Sunday, May 27, 2012


Samuel Asay (1750-1833)

My sixth great uncle

me --> Ruth Rasmussen Buchanan --> Alice Houston Rasmussen --> Eliza Adelaide Asay Houston --> Edwin Asay --> Joseph Asay --> Isaac Asay --> Joseph Asay Sr. --> Joseph Asay --> brother of Jospeh Asay, Samuel Asay

Samuel Asay fought in the Revolutionary War.

Problem is, he needed to prove it.

On June 7, 1832 Congress passed an act giving a pension to all of those who fought in the Revolutionary War.  On November 26, 1832, at the age of 78, Samuel Asay appeared before the Burlington County Court in New Jersey to get his share.

This is what he told them:

He enlisted in March 1776 at Mount Holly and then marched to Allentown then New Brunswick to get weapons and clothing and then on to Elizabethtown where they formed the 3rd New Jersey Regiment.  They then marched to New York and arrived on May 7, 1776.

Then they went to Johnstown for 2 or 3 weeks, then German Flats on the Mowhawk River and then arrived at Fort Heyler on the 12th of July where they stayed until October 12.

Then they went to Fort Ticonderoga and stayed for 5 months.  His year expired and he went home to Morristown, NJ.

Six months later in November 1777 he left again to war.  This time with the Burlington County Militia.  His officers were Col. Height, Capt. Myers and Lieut. Dobbins.

They marched to Hattenfield, Gloucester County where they had a skirmish with the British and he was wounded.

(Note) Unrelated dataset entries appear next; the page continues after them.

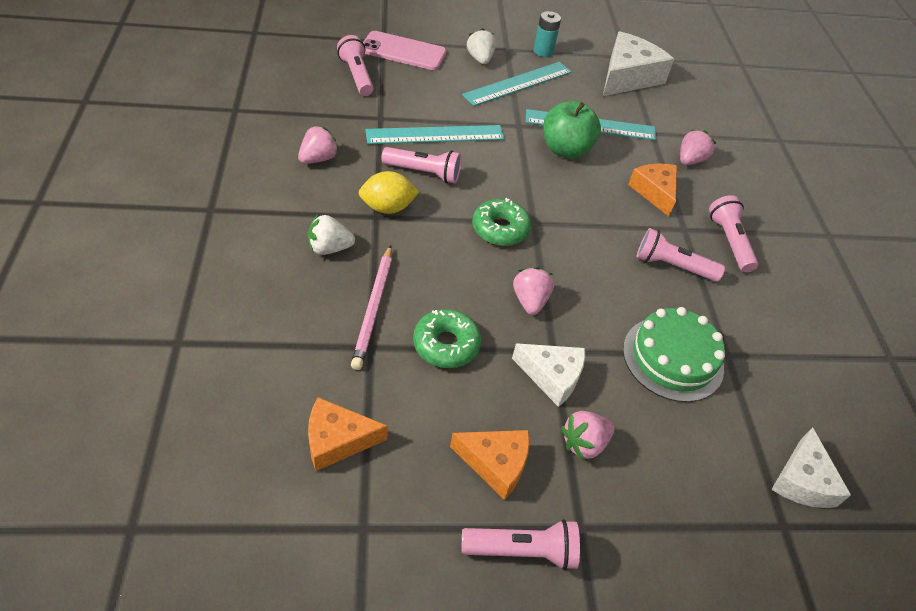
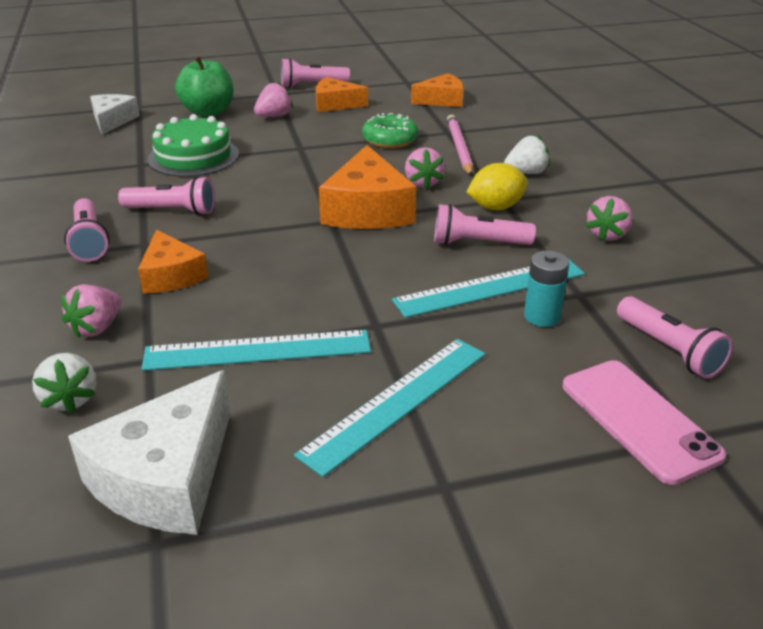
camera: 175 degrees right, 15 degrees down
(403, 51) = (639, 420): pink phone -> pink phone turned 60 degrees clockwise
(480, 59) = (488, 441): white strawberry -> white strawberry (70, 399)
(500, 229) = (367, 210): green donut -> orange cheese
(530, 301) = (325, 169): pink strawberry -> pink strawberry (423, 183)
(543, 51) = (362, 502): turquoise battery -> turquoise battery (542, 316)
(552, 376) = (300, 137): white cheese -> none
(565, 149) = (298, 304): green apple -> green apple (208, 112)

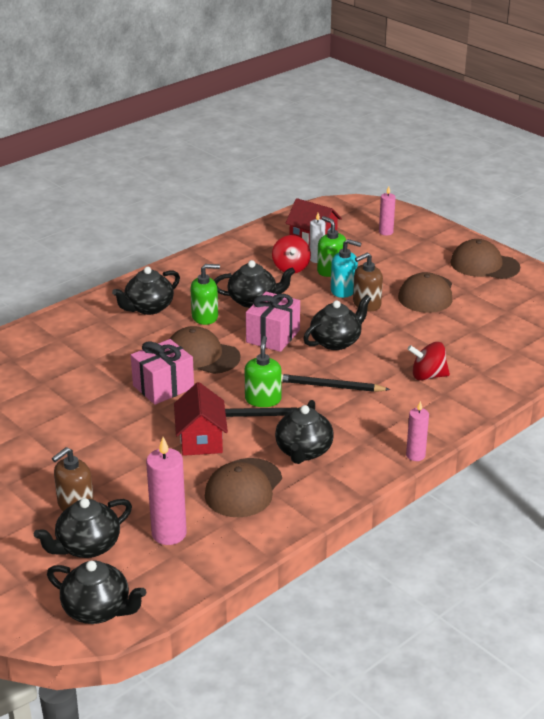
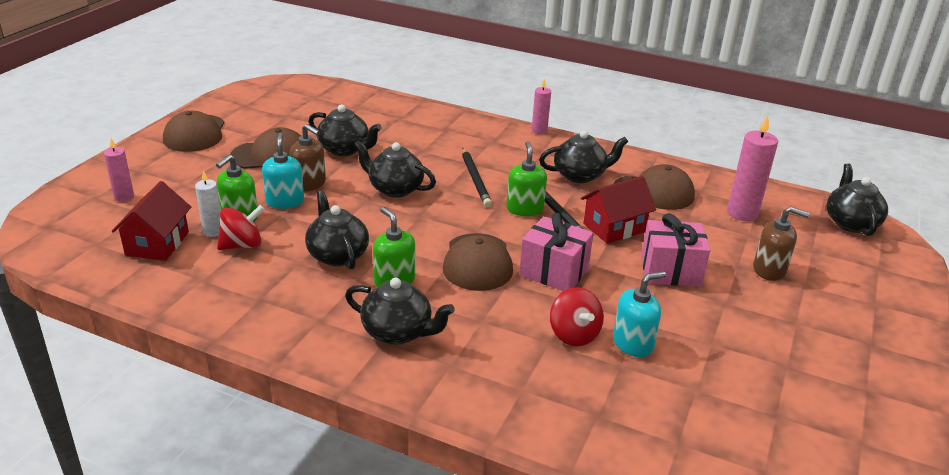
camera: 115 degrees left, 0 degrees up
(57, 395) = (633, 343): none -> turquoise soap dispenser
(87, 546) = (803, 248): black teapot -> black teapot (345, 149)
(263, 399) = (524, 209): green soap dispenser -> green soap dispenser turned 105 degrees clockwise
(273, 336) = (408, 226): pink gift -> pink gift (670, 271)
(428, 376) = (423, 138): red spinning top -> red spinning top (574, 334)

This is what he brought as evidence:

His family bible proving he was born on June 9, 1750.
His brother, Jacob Asay.  He testified that Samuel had enlisted in the 3rd New Jersey Regiment and served again for one month.  Jacob said that the letters Samuel sent home, matched the testimony given by Samuel.

His request was denied.
His pension would have been $8 a month.
He died 3 months later.

I believe you Samuel.

Although no sculptured marble should rise to their memory, nor engraved stone bear record of their deeds, yet will their remembrance be as lasting as the land they honored. 
~Daniel Webster

1 comment:

  1. While Samuel Asay is your uncle on our mother's side, he is my 5th Great Grandfather on my dad's side. He and his family were denied his rightful pension. His daughter Susannah Asay Zelley, my 4th great grandmother, was finally denied anything in 1855. I believe that if they had the files that I have or if they had read them correctly, he would have received his pension.

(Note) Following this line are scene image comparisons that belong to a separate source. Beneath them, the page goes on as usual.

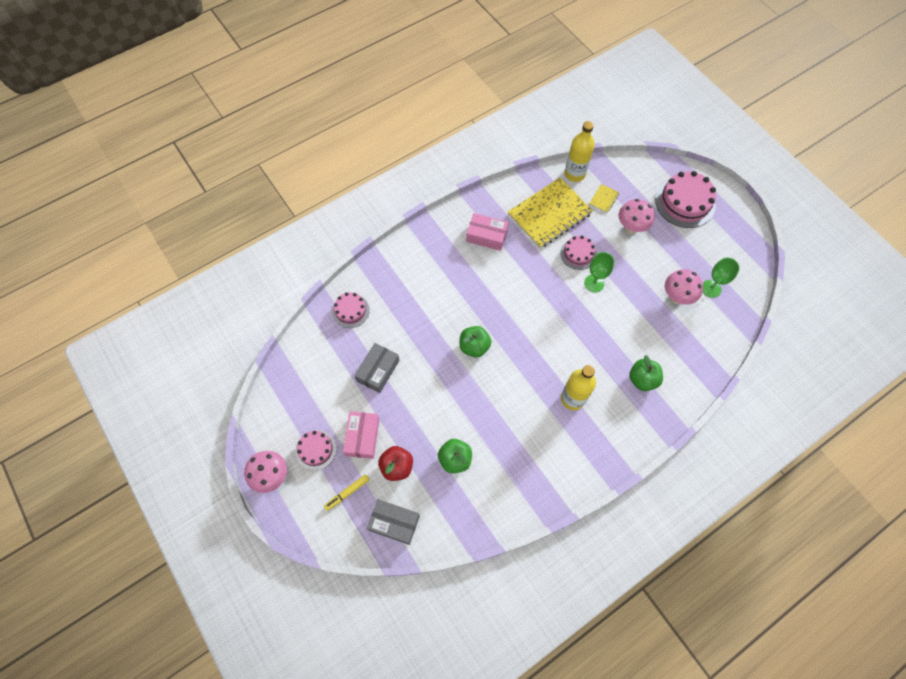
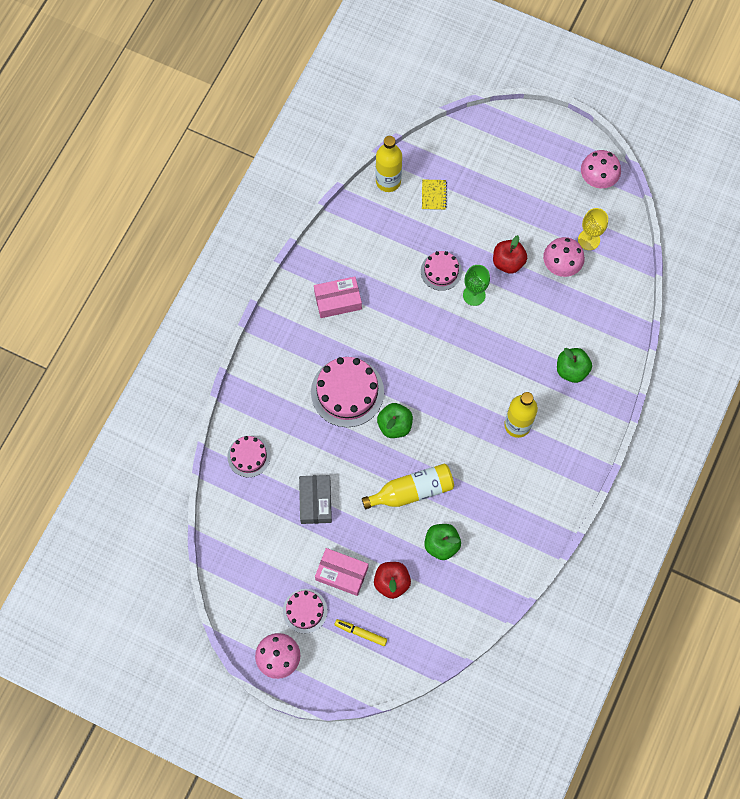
camera: 30 degrees left, 5 degrees up
(347, 493) = (360, 633): yellow marker -> yellow marker turned 90 degrees clockwise
(362, 437) = (341, 573): pink box -> pink box turned 45 degrees counterclockwise
(394, 523) = (421, 634): grey box -> none
(457, 404) = (412, 491): none -> yellow bottle
(549, 214) = (388, 242): yellow notebook -> none
(631, 228) = (478, 214): pink mushroom -> pink mushroom (597, 180)
(635, 273) = (508, 262): none -> red apple
(685, 202) = (517, 156): pink cake -> pink cake (347, 392)
(711, 288) = (589, 240): green goblet -> yellow goblet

    There appears to have been some contention that Samuel deserted before returning to New Jersey while the regiment was in New York in early 1777. There was a lot of dissension in the ranks of the 3rd. After they had been marched North they found out that the British had invaded New Jersey and their homes were being ravaged. Many deserted right away to return to their families. Samuel does show up in the payroll lists for the 3rd and the 4th Regiments at Ticonderoga and then at Fort Independance. He was shown to be sick and sent to Albany. Finally in a "Pay Abstract of Captain Abraham Lyons company of the 4th Jersey Regt", Samuel is noted as Deserted for the "Month of May 1777". However in what appears to be the final muster for the 3rd Regiment dated June 3rd 1777, each of the 3rd is listed with their disposition. This document is titled "A Muster Roll of Captain Richard Cox's Company of the 3rd New Jersey Regiment of Foot in the Service of the United States, Commanded by Colonel Elias Daton, This muster is taken from the time of Inlistment to 31st May inclusive." This clearly shows the names of those deserted, sick, absent, on duty and discharged. Many names have nothing noted in the Remarks and could have reenlisted. Those who Deserted usually have this written out clearly, or in a shortened form where "ted" is easily seen. The last four names listed have Discharged clearly written or what appears to be an abbreviation of what looks to be "Descar'd". None of these last four names have the "ted" for Deserted. In it is "38. Samuel Acy Inlisted Febr 8th Descar'd May 20".

    A family letter was introduced as evidence explaining how Samuel had not deserted. This is also corroborated by family history. Samuel was so sick that he was given a pass to go to a hospital in Albany, New York, some time before March, 1777. When he was well enough to return to his company, they had already left for New Jersey. So Samuel walked back to Burlington County, New Jersey, where he went home because his one year enlistment was up. He was home only a couple days when he saw a friend from his company. This friend told him that the company was disbanded and that he should go to Morristown to get his proper discharge. Samuel immediately went to Morristown to return his uniform and was discharged on the last day before the unit was disbanded.

    Later Samuel served two separate months in the militia. On one occasion he was with his militia unit when they came upon a small group on British who were coming down the Delaware as the British prepared to attack Fort Mifflin. The American militia captain thought that they held a better ground and fired upon the British as they crossed a bridge over Timber Creek. Samuel was wounded by the return volley.